Regulated Electronic and Ionic Conductive Framework for High Energy Density Lithium-Sulfur Batteries.

Achieving high energy density in lithium-sulfur (Li-S) batteries necessitates thick cathodes with high sulfur loadings and a lean electrolyte. However, these configurations introduce critical challenges, including low conductivity, polysulfide shuttling, volume expansion, and mechanical instability, which significantly impede battery performance. In this study, we present a regulated electronic and ionic conductive framework that integrates carbon nanotubes (CNTs) and sulfur onto the surface of air plasma-treated aramid fibers (APAF) in a layer-by-layer fashion (denoted as CNT/S/APAF). This composite framework is then incorporated into a CNT network to form free-standing sulfur cathodes for high energy density Li-S batteries. The resulting structure promotes efficient electron transport, improves electrolyte wettability, suppresses polysulfide diffusion, and mitigates volume expansion. These synergistic effects lead to superior sulfur utilization and cycling stability.
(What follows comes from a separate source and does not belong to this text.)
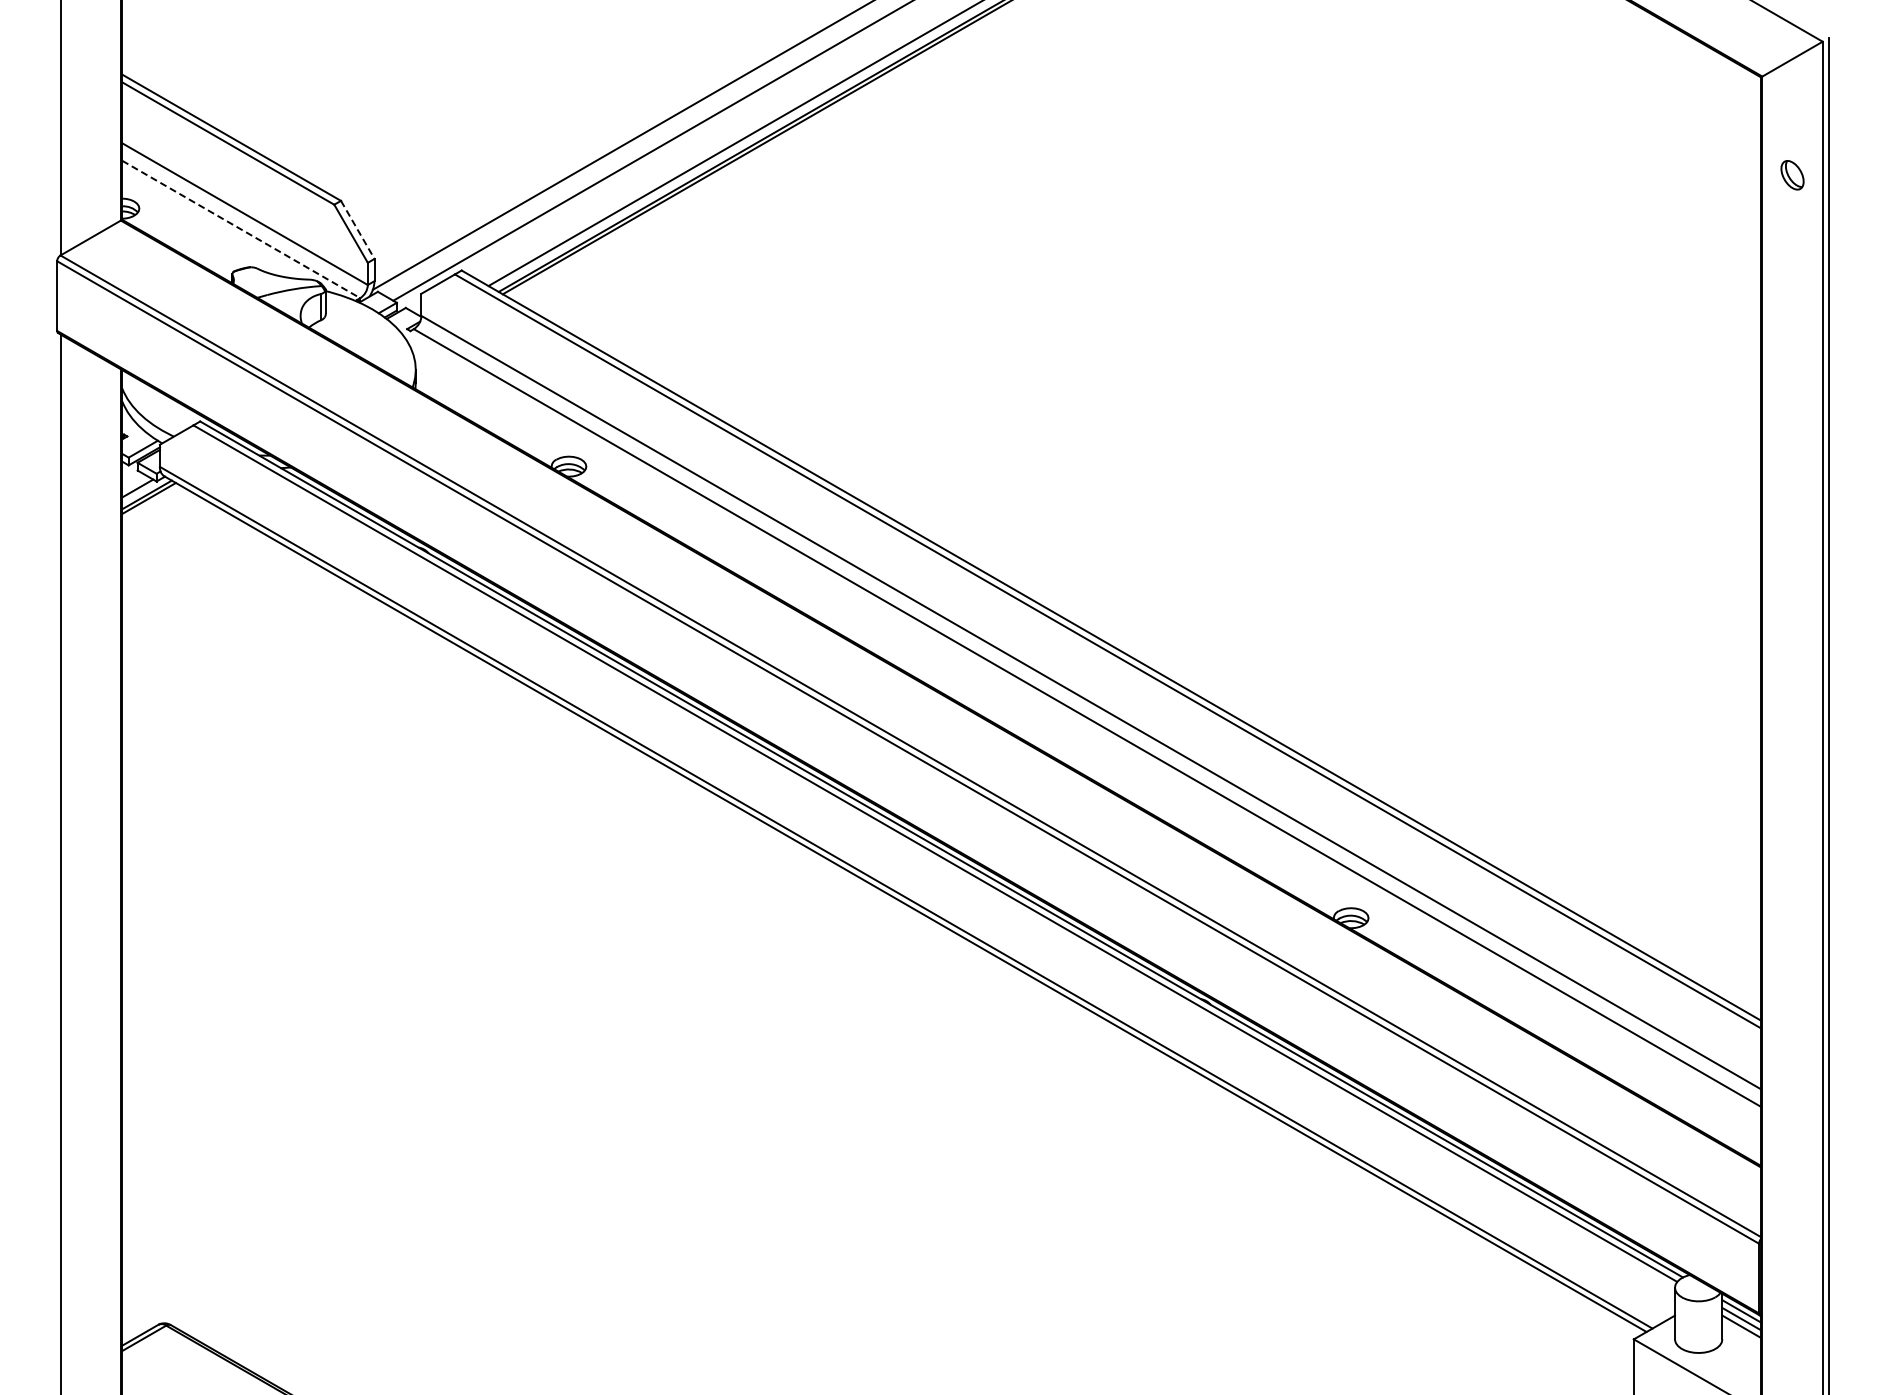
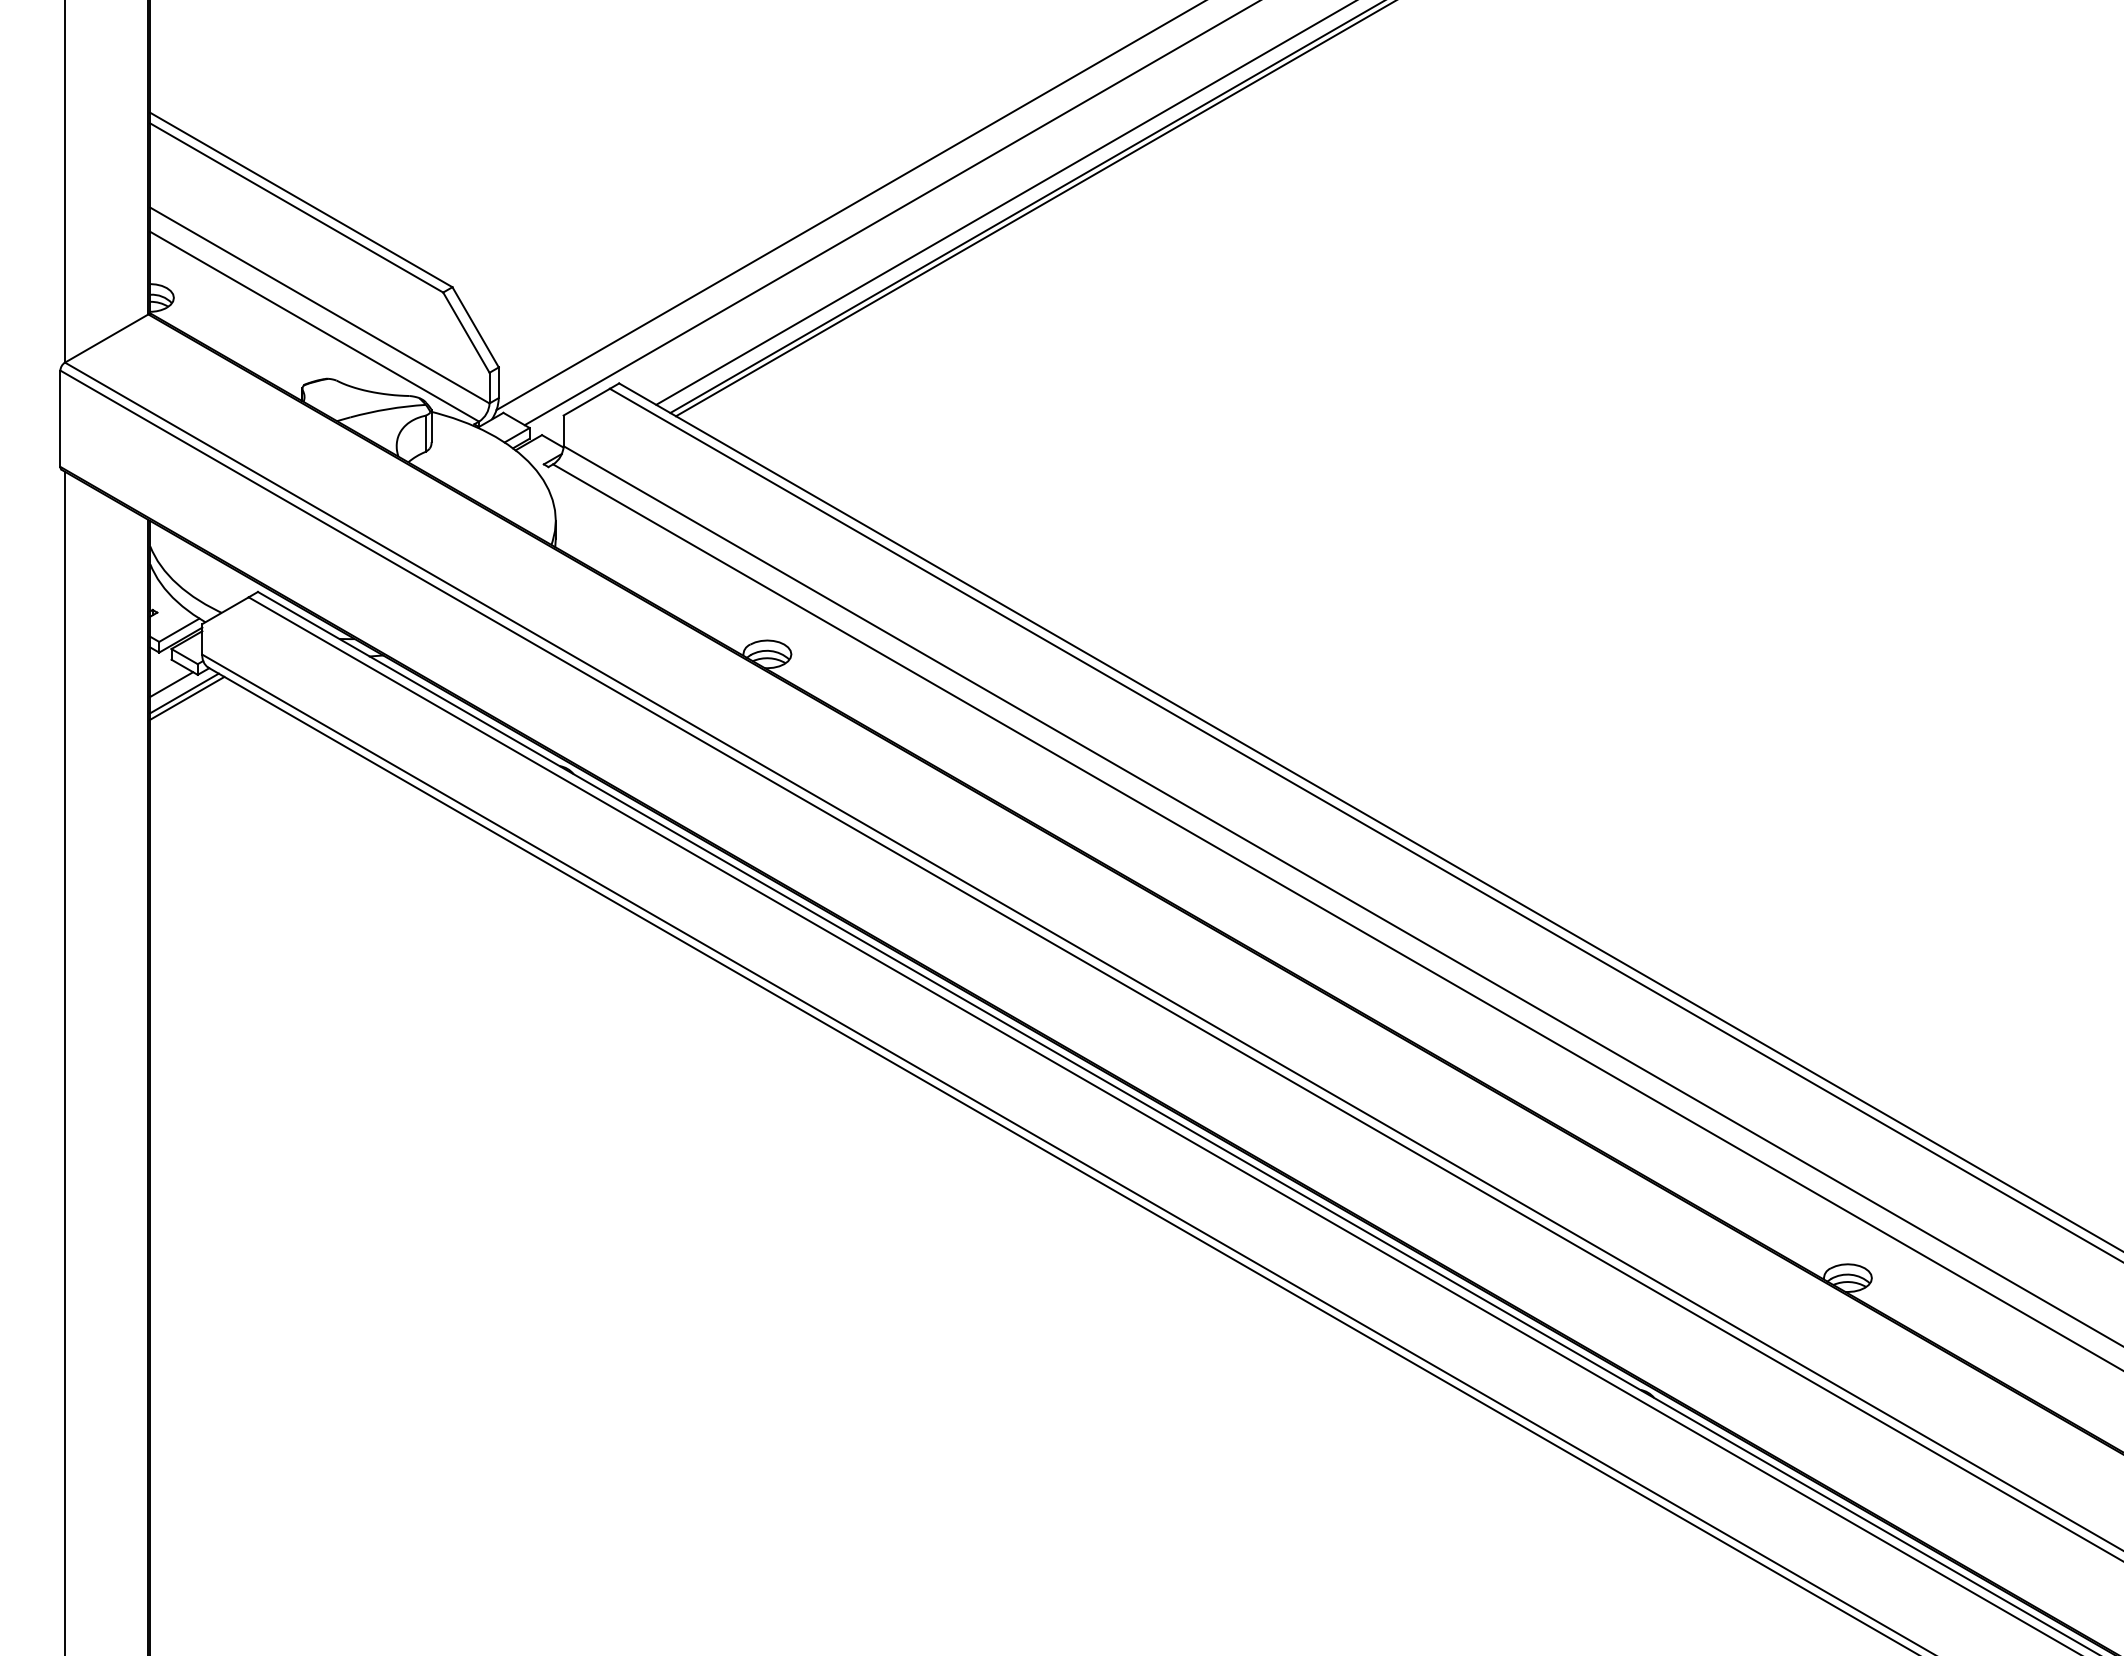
line: (241, 229) -> (315, 326), dashed -> solid
line: (357, 229) -> (475, 326), dashed -> solid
The Li-S cells with CNT/S/APAF cathodes exhibit an impressive initial specific capacity of 1437.6 mAh g-1 and areal capacity of 11.3 mAh cm-2, with a sulfur loading of 7.83 mg cm-2 and an electrolyte-to-sulfur (E/S) ratio of 5 μL mg-1. Furthermore, they achieve a high energy density of 468.6 Wh kg-1 and maintain excellent cycling stability, retaining a capacity of 6.5 mAh cm-2 after 100 cycles. This scalable approach provides a practical, high-performance solution for next-generation batteries.